In a nutshell, Dawkins accused Craig of defending what he calls “genocide” in the Old Testament, when God told Israel to kill the inhabitants of Canaan. Dawkins’ line was: I’m a busy man, I’m a good man, and I’m not going to waste time giving credence to a guy who says that it’s OK for thousands of people, including children, to be killed, or who believes in a God who says that’s OK.
A couple of commentators, who don’t appear to be Christians themselves, have helpfully critiqued Dawkins’ position: have a look here and here.

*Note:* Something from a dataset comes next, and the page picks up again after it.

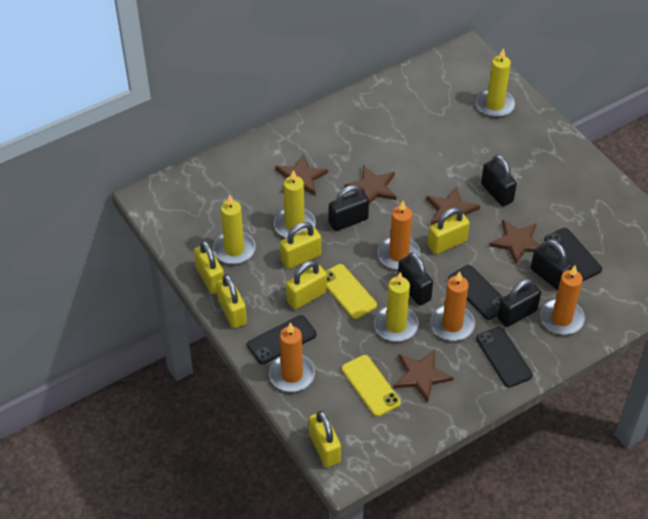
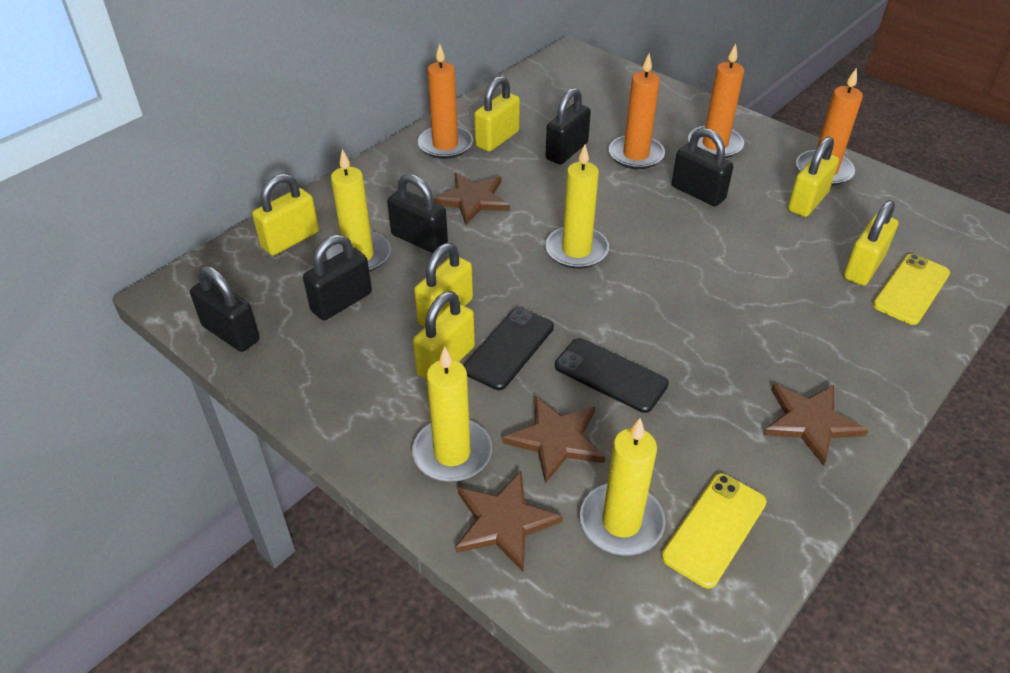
black phone: 4 -> 2
brown star: 5 -> 4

But how does the everyday Christian deal with all this? In three ways, perhaps, which we’ll put up in three separate posts. Here’s the first:
What we might say to Dawkins himself: You say that humans are just random collections of atoms. Everything is down to random chance. Yet you refuse to engage with a collection of atoms (William Lane Craig) which says that the random reordering of lots of collections of atoms (the Canaanites) by another bunch of collections of atoms (the Israelites) thousands of years ago was not “morally wrong”.
And anyway, if we’re all just atoms constantly randomly rearranging themselves, then there is no “wrong”. Your outrage is founded on a moral judgement that your views cannot support.
The only justification for being uneasy about what happened is if those humans were more than mere collections of atoms. But if they’re more than that, then where does that value come from? It can’t be bestowed by another human (we’re mere atoms!) It can only be by a “God”. Who you don’t believe in.